More facts show up in Lots About Lions. This two-minute and 52-second piece brings back Timon (played by the Timon imposter) and Pumbaa to offer basic facts about lions. It’s not as much fun as “Find Out Why”, but it provides decent basics for kids.

“Backstage” ends with a featurette called Proud of Simba’s Pride. It runs six minutes, 49 seconds as we get notes from director Darrell Rooney, executive in charge of production Sharon Morrill, producer Jeannine Roussel, and actors Sabella, Lane, Neve Campbell, Matthew Broderick, Suzanne Pleshette, and Jason Marsden. It goes through basic production notes like the story, challenges of following the original, themes, and the visual look.

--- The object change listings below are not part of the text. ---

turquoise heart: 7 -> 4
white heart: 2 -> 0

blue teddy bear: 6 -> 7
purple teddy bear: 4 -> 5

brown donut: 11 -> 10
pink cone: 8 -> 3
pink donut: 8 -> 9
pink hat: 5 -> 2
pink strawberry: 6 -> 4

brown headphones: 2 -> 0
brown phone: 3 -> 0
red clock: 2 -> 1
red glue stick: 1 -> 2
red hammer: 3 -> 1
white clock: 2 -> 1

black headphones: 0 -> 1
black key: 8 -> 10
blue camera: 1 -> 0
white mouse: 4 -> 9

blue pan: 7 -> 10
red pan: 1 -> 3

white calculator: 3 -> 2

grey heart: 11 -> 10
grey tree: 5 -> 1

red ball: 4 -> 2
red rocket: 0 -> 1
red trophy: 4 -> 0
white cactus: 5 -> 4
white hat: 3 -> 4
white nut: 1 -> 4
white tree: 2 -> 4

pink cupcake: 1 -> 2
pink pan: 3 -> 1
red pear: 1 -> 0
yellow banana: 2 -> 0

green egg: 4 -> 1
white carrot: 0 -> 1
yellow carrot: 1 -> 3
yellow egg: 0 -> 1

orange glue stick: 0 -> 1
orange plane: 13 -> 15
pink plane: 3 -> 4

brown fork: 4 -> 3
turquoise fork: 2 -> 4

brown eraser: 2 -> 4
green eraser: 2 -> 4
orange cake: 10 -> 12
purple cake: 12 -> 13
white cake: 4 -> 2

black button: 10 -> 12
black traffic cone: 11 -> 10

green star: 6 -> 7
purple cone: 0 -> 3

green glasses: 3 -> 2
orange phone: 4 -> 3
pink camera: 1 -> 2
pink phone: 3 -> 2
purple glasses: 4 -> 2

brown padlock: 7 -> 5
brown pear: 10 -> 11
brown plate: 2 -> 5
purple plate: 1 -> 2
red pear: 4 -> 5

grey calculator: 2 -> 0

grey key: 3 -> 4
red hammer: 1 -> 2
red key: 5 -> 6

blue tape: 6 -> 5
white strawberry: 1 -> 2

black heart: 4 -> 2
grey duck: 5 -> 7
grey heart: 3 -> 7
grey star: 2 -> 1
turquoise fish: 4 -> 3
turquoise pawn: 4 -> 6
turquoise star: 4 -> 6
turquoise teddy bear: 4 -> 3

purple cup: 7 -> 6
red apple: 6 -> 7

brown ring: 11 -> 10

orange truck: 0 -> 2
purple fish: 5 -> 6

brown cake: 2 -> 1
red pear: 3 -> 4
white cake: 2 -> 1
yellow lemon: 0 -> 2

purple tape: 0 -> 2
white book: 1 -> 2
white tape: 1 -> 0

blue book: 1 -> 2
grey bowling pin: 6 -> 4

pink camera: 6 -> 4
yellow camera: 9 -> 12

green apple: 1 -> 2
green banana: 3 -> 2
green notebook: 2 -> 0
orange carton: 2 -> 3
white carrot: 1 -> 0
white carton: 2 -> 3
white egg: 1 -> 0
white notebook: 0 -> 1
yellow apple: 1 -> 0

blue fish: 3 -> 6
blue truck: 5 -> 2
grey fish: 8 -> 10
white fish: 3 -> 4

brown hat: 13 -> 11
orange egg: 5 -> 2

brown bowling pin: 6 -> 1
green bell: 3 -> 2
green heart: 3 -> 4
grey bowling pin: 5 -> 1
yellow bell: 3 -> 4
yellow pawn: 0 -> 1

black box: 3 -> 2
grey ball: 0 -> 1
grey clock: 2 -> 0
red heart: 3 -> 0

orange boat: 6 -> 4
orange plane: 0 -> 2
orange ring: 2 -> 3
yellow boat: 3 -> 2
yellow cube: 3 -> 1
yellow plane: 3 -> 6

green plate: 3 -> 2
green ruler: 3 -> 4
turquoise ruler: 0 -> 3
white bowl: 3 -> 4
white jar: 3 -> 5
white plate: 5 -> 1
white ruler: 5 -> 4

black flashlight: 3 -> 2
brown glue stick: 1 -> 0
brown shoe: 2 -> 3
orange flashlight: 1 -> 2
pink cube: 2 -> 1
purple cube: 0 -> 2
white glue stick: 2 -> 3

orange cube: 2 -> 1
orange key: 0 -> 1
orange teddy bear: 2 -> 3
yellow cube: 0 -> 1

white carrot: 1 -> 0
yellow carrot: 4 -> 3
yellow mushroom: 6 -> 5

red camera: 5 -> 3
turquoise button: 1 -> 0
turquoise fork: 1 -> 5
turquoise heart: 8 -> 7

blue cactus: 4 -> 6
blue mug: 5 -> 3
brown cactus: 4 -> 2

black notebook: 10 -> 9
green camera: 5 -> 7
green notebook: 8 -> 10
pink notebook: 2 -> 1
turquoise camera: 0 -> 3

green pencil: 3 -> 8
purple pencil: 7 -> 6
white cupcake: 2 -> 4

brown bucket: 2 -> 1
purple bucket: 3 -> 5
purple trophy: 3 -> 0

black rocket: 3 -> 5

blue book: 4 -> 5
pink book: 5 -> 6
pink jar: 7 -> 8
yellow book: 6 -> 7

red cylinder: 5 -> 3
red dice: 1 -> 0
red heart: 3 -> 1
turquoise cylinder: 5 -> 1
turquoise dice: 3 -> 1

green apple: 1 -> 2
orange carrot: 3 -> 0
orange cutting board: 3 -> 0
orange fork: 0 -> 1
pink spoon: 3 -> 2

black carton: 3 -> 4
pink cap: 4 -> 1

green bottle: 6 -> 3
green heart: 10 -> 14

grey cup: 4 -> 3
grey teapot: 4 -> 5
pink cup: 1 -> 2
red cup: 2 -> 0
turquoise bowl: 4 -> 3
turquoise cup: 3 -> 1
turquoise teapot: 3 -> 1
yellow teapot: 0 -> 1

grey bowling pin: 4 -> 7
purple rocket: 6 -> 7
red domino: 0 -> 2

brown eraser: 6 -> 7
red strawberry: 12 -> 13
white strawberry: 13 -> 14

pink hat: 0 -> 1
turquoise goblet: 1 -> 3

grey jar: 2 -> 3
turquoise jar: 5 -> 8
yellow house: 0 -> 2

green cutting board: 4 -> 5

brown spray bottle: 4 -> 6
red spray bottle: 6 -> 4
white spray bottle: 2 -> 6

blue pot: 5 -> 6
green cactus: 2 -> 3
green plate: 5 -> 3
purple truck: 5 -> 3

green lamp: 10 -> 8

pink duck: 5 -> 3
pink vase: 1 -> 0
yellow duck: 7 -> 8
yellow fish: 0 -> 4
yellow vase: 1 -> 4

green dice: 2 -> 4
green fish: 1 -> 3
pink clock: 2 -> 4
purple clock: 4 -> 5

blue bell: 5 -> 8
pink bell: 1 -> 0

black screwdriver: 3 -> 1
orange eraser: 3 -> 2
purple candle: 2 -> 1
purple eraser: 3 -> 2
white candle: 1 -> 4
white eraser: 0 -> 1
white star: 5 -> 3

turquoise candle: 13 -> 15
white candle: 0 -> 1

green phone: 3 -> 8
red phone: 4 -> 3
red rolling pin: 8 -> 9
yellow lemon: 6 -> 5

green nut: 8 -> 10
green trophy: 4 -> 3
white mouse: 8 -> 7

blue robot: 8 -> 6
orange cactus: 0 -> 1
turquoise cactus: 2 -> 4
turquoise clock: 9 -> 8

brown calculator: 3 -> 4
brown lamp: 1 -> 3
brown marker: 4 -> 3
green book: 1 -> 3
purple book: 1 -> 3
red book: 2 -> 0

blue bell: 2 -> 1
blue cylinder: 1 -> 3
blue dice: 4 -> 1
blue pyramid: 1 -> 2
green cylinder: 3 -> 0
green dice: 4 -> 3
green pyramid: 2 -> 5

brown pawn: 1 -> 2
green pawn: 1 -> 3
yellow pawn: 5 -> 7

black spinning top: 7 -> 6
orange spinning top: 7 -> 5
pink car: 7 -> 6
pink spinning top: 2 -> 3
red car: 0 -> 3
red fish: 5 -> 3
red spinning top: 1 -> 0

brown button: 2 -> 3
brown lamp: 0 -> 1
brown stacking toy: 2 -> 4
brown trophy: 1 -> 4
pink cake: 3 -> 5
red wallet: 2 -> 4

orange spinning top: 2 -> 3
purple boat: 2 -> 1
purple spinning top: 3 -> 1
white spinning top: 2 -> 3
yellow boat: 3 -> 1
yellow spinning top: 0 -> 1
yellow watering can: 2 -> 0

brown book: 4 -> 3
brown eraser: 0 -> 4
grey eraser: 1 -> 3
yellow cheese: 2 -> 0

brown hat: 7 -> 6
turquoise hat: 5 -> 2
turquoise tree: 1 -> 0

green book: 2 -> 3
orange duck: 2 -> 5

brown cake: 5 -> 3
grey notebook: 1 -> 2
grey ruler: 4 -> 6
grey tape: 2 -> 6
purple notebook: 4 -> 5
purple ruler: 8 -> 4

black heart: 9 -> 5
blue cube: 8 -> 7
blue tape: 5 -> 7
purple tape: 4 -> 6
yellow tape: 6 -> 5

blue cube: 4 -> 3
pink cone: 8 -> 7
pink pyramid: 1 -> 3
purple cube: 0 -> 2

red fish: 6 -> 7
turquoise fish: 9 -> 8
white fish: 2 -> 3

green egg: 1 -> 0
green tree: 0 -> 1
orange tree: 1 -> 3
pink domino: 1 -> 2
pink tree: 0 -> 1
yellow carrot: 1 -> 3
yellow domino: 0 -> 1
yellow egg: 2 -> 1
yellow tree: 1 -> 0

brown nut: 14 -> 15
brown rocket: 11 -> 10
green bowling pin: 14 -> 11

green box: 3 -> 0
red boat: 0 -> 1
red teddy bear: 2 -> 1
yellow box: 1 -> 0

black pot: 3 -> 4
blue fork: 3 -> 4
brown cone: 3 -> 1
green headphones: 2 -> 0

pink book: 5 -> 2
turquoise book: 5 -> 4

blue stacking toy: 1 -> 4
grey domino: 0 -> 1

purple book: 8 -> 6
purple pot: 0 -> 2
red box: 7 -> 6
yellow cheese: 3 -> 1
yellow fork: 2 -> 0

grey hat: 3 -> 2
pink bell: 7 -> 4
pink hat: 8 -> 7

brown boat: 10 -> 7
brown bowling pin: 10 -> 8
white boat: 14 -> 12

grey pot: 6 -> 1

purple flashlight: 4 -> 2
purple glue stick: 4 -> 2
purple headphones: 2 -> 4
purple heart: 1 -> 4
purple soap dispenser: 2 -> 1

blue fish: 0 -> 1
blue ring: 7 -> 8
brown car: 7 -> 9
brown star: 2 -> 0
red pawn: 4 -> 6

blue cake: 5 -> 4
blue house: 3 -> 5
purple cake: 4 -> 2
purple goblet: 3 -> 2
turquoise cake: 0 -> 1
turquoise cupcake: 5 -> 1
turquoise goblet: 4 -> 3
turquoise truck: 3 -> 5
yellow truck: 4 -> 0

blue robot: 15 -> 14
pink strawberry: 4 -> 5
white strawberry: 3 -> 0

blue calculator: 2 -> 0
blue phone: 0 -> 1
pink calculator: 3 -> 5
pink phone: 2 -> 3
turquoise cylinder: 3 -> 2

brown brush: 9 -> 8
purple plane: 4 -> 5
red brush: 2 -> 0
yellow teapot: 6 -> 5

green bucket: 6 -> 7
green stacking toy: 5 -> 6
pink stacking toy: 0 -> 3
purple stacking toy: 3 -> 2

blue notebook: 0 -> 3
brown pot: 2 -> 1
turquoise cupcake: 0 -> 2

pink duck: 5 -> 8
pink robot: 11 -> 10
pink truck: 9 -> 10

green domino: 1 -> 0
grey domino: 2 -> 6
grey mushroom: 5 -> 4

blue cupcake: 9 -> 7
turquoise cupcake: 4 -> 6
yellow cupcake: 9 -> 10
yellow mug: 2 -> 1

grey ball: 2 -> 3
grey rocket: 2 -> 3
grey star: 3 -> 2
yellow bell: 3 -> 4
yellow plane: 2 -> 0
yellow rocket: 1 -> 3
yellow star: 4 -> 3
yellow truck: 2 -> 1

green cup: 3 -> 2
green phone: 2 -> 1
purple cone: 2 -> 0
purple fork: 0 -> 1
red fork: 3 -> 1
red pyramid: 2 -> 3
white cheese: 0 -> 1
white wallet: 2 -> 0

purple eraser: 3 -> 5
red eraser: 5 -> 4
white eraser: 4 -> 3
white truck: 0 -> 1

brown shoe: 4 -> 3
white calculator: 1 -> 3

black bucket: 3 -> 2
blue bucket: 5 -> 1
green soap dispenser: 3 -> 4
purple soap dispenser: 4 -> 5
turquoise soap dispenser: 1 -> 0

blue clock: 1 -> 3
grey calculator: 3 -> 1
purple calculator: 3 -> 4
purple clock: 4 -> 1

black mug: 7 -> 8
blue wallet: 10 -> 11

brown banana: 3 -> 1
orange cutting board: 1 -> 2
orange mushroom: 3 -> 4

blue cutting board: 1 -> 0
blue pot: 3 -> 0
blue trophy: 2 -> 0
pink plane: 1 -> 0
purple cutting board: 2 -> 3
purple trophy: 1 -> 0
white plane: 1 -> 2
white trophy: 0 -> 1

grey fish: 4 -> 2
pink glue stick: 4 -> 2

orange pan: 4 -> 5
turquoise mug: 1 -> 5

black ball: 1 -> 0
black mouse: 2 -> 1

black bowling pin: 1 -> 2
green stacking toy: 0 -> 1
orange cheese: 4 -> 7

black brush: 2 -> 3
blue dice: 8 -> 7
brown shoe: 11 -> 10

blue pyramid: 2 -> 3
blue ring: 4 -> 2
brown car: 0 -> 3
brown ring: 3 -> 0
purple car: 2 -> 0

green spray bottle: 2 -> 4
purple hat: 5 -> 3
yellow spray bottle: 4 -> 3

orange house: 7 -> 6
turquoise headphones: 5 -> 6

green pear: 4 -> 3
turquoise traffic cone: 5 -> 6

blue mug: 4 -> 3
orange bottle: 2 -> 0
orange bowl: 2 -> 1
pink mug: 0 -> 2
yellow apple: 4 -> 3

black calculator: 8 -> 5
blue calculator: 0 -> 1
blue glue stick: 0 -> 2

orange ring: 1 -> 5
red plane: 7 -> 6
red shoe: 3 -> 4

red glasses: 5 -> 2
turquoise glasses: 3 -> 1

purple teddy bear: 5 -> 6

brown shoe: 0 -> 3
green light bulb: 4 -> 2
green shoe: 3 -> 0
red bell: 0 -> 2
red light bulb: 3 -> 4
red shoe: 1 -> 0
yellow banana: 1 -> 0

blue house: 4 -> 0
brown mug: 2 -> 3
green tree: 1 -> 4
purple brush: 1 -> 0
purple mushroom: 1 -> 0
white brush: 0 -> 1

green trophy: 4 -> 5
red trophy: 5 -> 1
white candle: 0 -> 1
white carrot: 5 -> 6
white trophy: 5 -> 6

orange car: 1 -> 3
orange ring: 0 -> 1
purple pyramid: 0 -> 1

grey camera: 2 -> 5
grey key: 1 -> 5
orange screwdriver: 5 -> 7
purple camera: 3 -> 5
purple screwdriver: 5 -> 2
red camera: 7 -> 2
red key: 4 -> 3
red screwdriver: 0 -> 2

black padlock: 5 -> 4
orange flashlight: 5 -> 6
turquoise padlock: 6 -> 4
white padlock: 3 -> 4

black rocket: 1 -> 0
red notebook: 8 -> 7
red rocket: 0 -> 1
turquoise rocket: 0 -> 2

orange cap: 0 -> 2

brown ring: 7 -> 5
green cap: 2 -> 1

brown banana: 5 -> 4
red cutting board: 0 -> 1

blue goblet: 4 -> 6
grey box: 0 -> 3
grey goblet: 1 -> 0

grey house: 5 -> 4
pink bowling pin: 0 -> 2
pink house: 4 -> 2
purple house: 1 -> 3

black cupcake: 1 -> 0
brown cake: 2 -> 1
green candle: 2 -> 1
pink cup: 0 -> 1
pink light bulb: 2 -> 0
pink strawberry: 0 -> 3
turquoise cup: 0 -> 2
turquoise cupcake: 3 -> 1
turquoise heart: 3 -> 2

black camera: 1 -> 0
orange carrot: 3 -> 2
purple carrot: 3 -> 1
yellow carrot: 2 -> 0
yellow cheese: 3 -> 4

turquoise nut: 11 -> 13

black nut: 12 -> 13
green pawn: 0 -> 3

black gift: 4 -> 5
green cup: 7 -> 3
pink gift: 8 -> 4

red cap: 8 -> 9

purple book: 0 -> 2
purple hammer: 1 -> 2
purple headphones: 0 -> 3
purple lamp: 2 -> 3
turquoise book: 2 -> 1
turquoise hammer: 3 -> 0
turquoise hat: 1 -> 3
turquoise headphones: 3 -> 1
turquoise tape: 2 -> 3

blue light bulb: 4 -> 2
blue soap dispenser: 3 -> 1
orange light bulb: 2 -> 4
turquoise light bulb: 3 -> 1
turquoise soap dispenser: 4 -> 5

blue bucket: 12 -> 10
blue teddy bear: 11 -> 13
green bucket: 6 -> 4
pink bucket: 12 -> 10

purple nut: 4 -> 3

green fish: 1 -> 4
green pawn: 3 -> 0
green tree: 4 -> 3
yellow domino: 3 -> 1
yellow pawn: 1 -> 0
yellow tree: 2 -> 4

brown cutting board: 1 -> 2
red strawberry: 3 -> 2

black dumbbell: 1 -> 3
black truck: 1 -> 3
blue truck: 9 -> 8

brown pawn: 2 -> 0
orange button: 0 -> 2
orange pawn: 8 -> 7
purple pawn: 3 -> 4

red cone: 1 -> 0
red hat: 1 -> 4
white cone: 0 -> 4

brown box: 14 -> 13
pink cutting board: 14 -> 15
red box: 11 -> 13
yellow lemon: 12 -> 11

It’s a very basic piece without depth, so while it seems mildly entertaining, it doesn’t tell us much.

The extras end with an original short called One By One. This five-minute and 42-second cartoon is about African children who make homemade kites. The piece is visually attractive but not very interesting.

The disc opens with ads for DisneyNature: Chimpanzee and Cinderella. These also appear under Sneak Peeks along with promos for Finding Nemo, the Lion King stage production, Disney Parks, Secret of the Wings and Treasure Buddies.

A second disc provides a DVD Copy of Pride. This includes one extra – the “Insectapedia” – and that’s it. I guess it’s nice if you want a portable copy of the film, but it’s too bad that Disney didn’t simply toss in the old SE DVD so we’d get all of its bonus materials.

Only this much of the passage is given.